On a nonlocal reaction-diffusion-advection system modeling phytoplankton growth with light and nutrients

Abstract

We investigate the steady state solutions of a phytoplankton-nutrient system proposed by Huisman et al. in [14] that models the dynamics of a single phytoplankton species whose growth is limited by light and nutrients in a vertical water column. We first study the existence and nonexistence problem of the model and prove there is at least one positive solution to the system when the parameters involved are in a suitable range. We then analyze the limiting profiles of the positive solutions as the specific phytoplankton loss rate approaches zero and as the diffusion coefficient of the system tends to zero, respectively.
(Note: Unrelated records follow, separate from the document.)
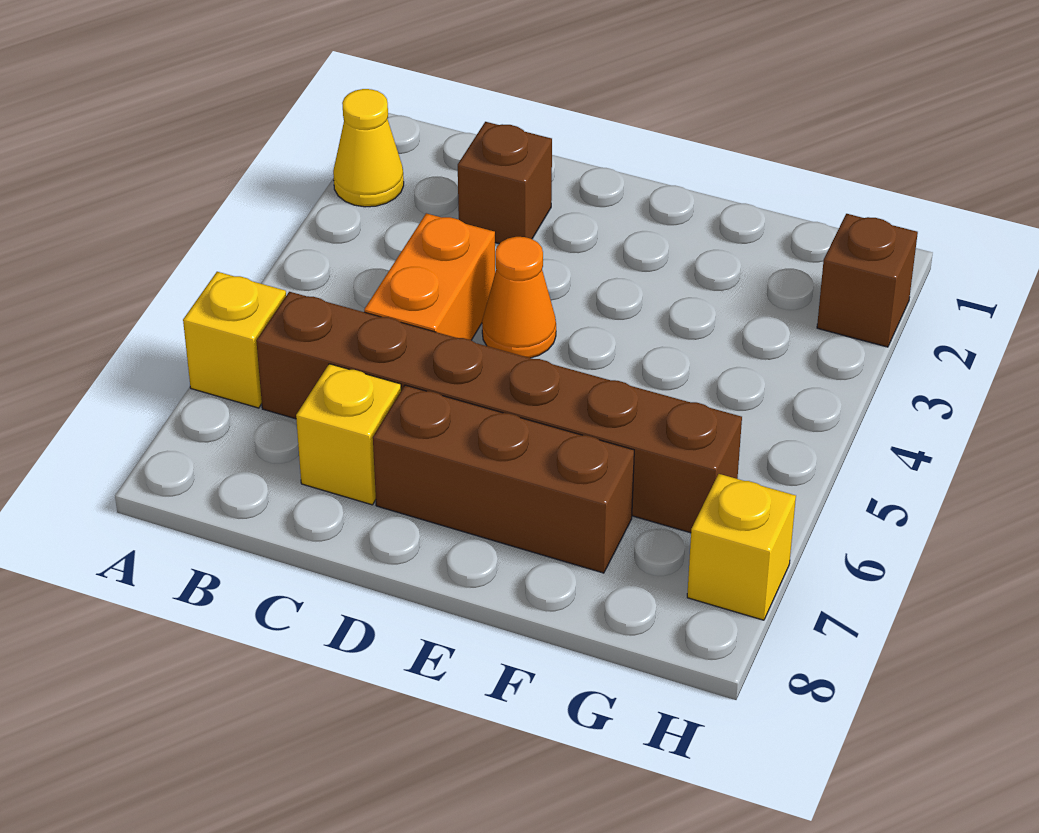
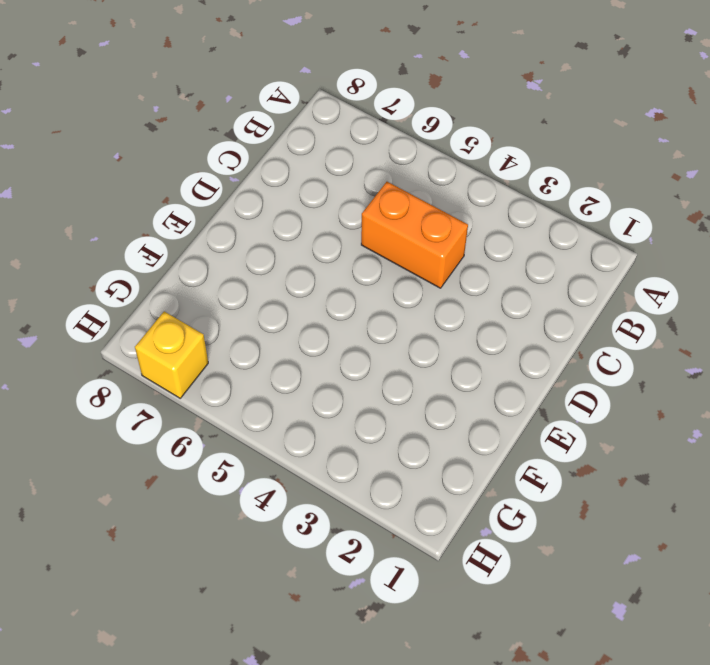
none -> yellow cone A2 level 1
none -> yellow brick A6 level 1

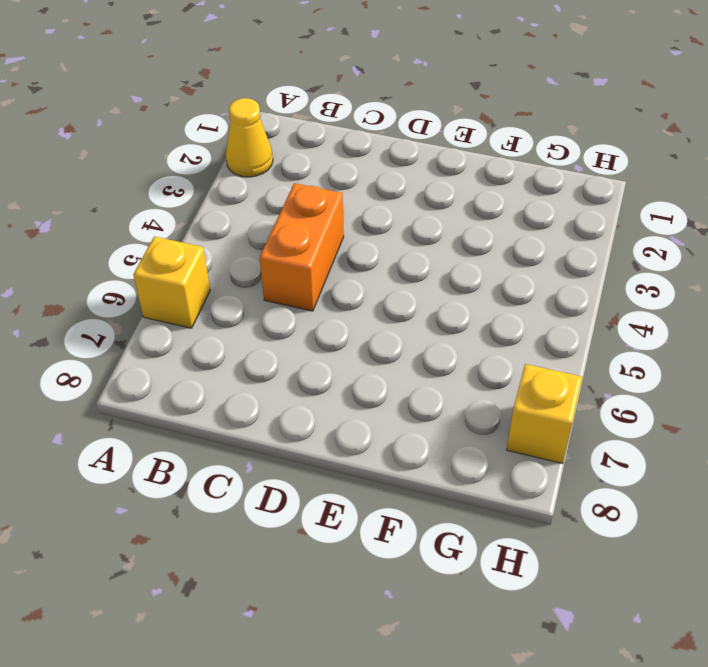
none -> brown brick B6:G6 level 1
none -> brown brick C2 level 1

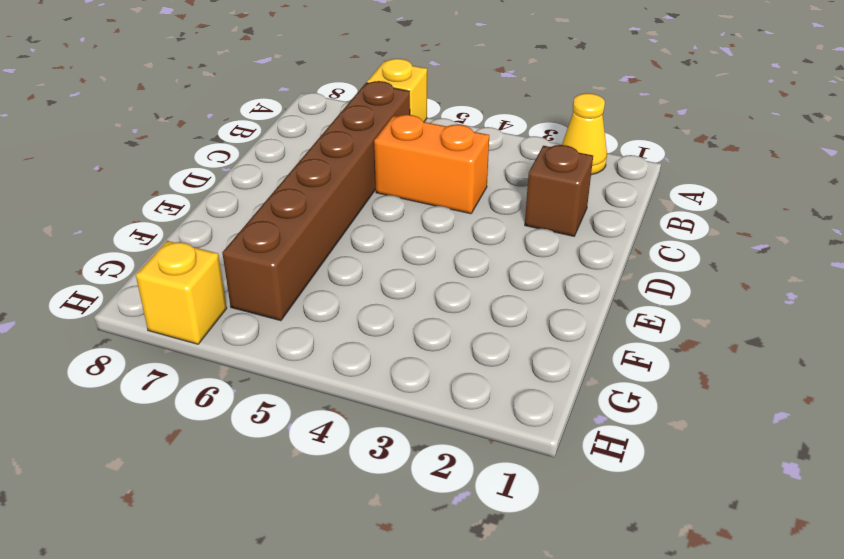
none -> yellow brick C7 level 1
none -> orange cone D4 level 1

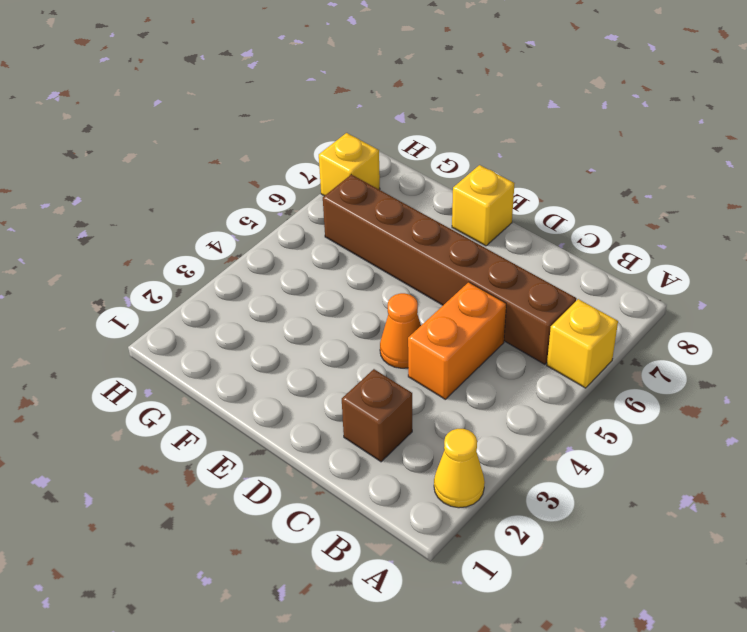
yellow brick E8 level 1 -> yellow brick C7 level 1
none -> brown brick D7:F7 level 1
none -> brown brick H2 level 1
In the small diffusion case, we show that the phytoplankton species all die out regardless of how large the nutrient supply is, and the nutrients distribution approaches a linear function determined by the parameters of the system. This phenomenon is in sharp contrast to that of the model studied by Du and Hsu [3, 4], where the phytoplankton species can concentrate at the bottom, at the surface or at a specific depth of the water column decided by the amplitude of the nutrient supply. We also study the asymptotic profile of the positive solution when the diffusion coefficient is very large. Our results reveal that in such a case the phytoplankton and the nutrients distribute evenly in the water column. Our concentration results also reveal that passive diffusion and active movement (sinking or floating) should be in proportion to the oscillation phenomena showed in [14, 24] to occur.